Track and field star Jackie Joyner-Kersee, winner of six Olympic medals and four world-champion titles, will discuss “Running the Race With Grace and Humility On and Off the Track” in a lecture at 7 p.m. Thursday, April 23, in James B. Woulfe Alumni Hall in Anderson Student Center on the St. Paul campus of the University of St. Thomas.
Her talk, free and open to the public, is sponsored by St. Thomas’ University Lectures Committee.
When Joyner-Kersee was born in East St. Louis, Illinois, in 1962, her teenage parents named her Jacquiline after then-first-lady Jacqueline Kennedy. According to a family story, one of her grandmothers said, “Someday this girl will be the first lady of something.”
As a high-school student, Joyner-Kersee excelled in track, basketball and volleyball, and won the National Junior Pentathlon four years in a row. As a junior, she set a state high-school long jump record for women.
She attended the University of California Los Angeles on a basketball scholarship and graduated in 1985 with a degree in history. As a college student she began training for the Olympics, and especially for the long jump and the seven-event heptathlon. It’s also when she was diagnosed with severe asthma and learned how to control it. “The most important thing is to be able to run, jump and get up in the morning and see my family and do different things,” she said. “And to do that, I have to take my medicines regularly. This disease can be controlled.”
Joyner-Kersee won her first Olympic medal, a silver in the heptathlon, at the 1984 Los Angeles games. Four years later, in Korea, she won gold in both the heptathlon and long jump. At the 1992 games in Spain, she took another gold in the heptathlon and bronze in the long jump. In her last Olympics, the 1996 games in Atlanta, she won a bronze medal in the long jump despite a pulled hamstring.
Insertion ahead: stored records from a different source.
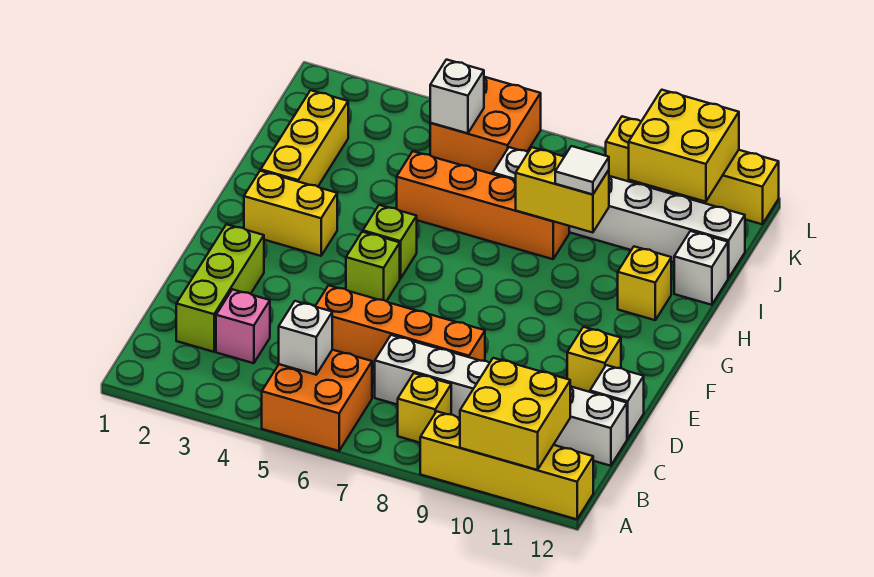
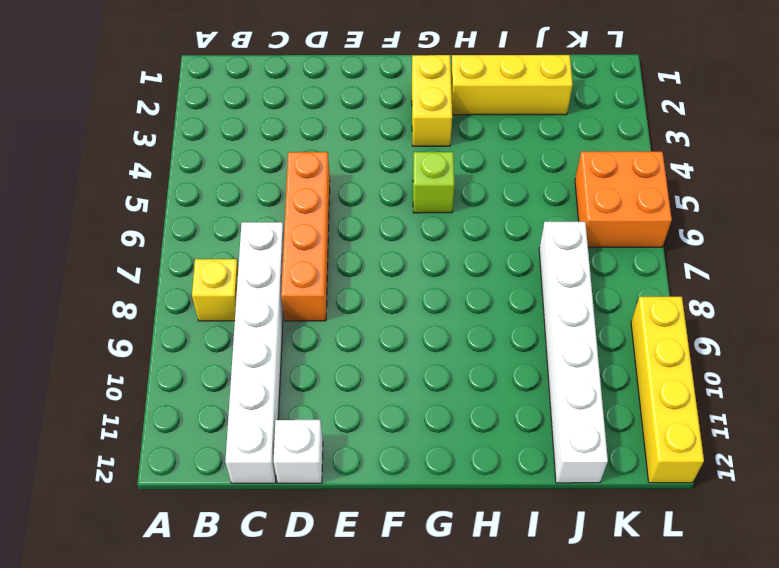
none -> orange brick A5:B6 level 1
none -> yellow brick A9:A12 level 1
none -> lime brick C2:E2 level 1

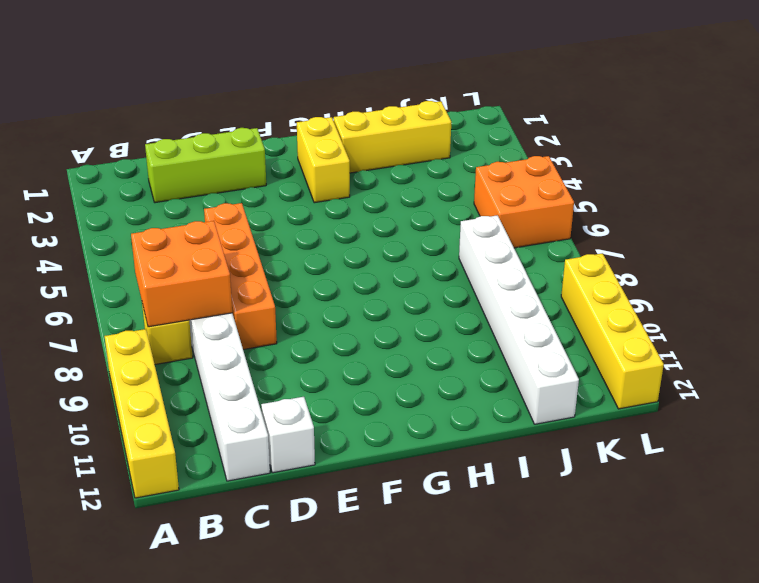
orange brick B7:C8 level 2 -> orange brick A5:B6 level 1
none -> pink brick C3 level 1
none -> yellow brick E11 level 1
none -> lime brick F5 level 1

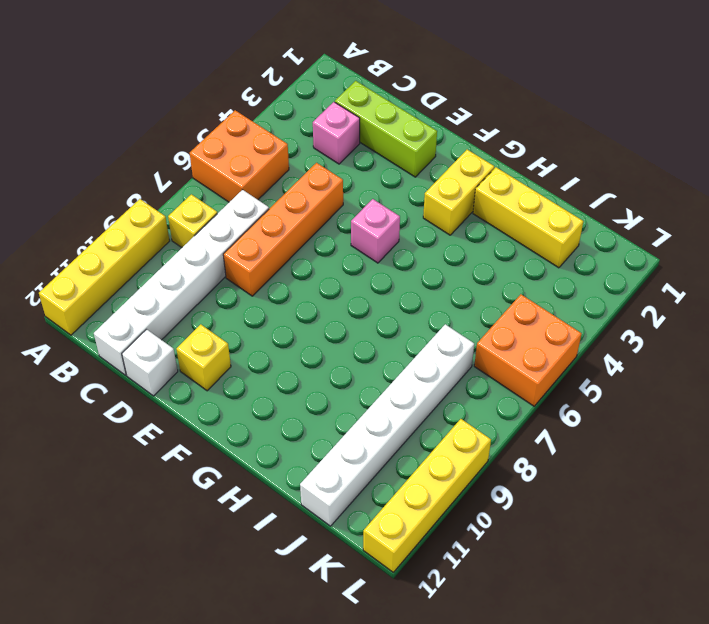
pink brick F5 level 1 -> lime brick F5 level 1
none -> lime brick G5 level 1
none -> yellow brick H11 level 1
none -> orange brick I5:I8 level 1

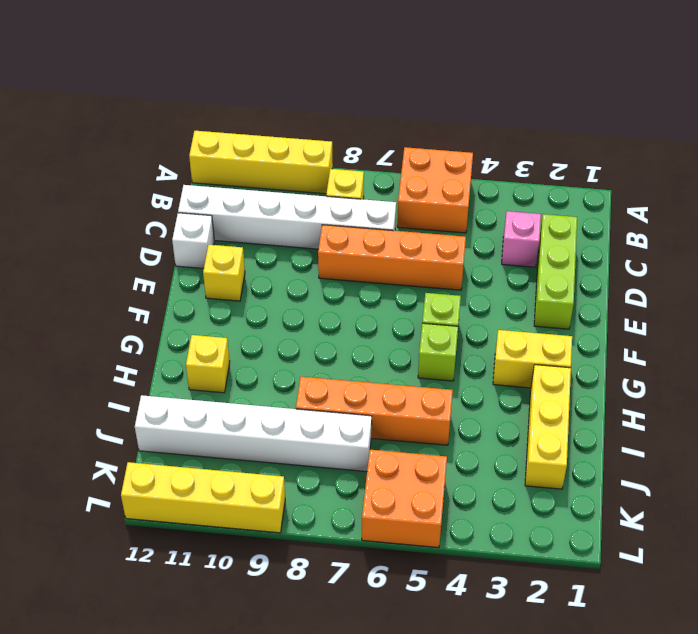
none -> white brick I12 level 1
none -> yellow brick A10:B11 level 2
none -> white brick B5 level 2

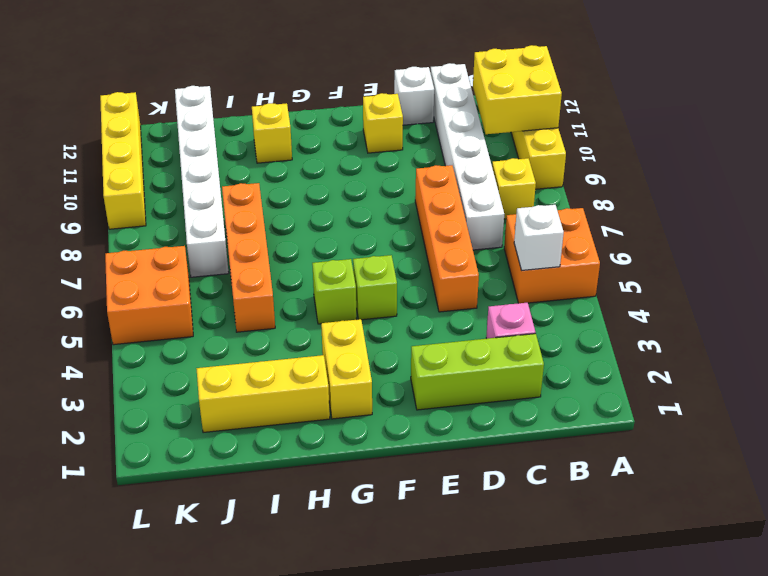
none -> white brick I12 level 1
none -> yellow brick I8:I9 level 2
none -> white brick K5 level 2

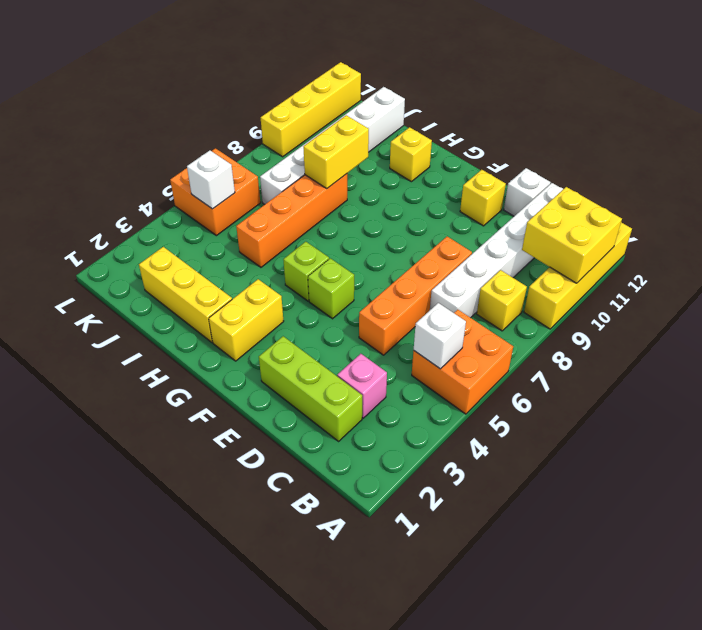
none -> white brick I12 level 1
none -> yellow brick K10:L11 level 2
none -> white tile I9 level 3

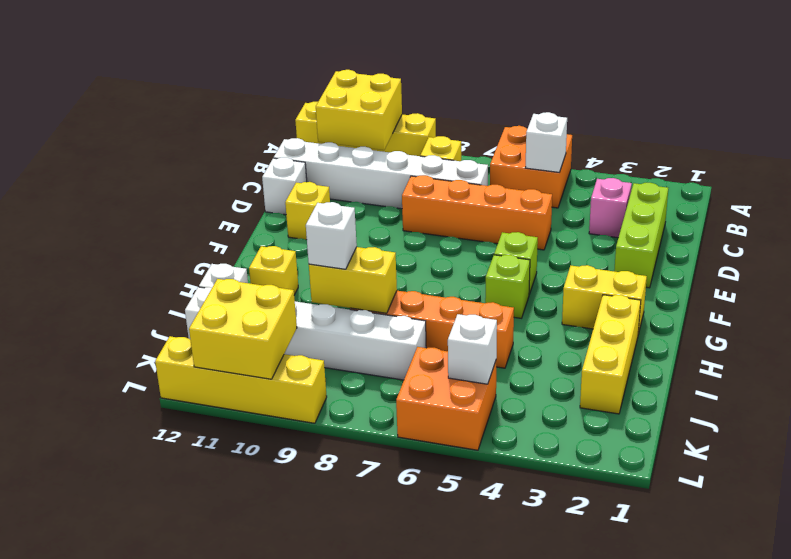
white brick I9 level 3 -> white tile I9 level 3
After retiring from track and field competition in 2001, at 38, she focused on a career in philanthropy and as an advocate for children’s education, racial equality, social reform, women’s rights and health issues, especially asthma. She founded and chairs the Jackie Joyner-Kersee Foundation and opened a center in East St. Louis that provides services to thousands of youth and their families.
She was the first to receive the Humanitarian Athlete of the Year award, and in addition to being named “The Greatest Female Athlete of the 20th Century” by Sports Illustrated, she was honored by Track and Field News as the World Athlete of the Year three times, and was named top American Athlete five times.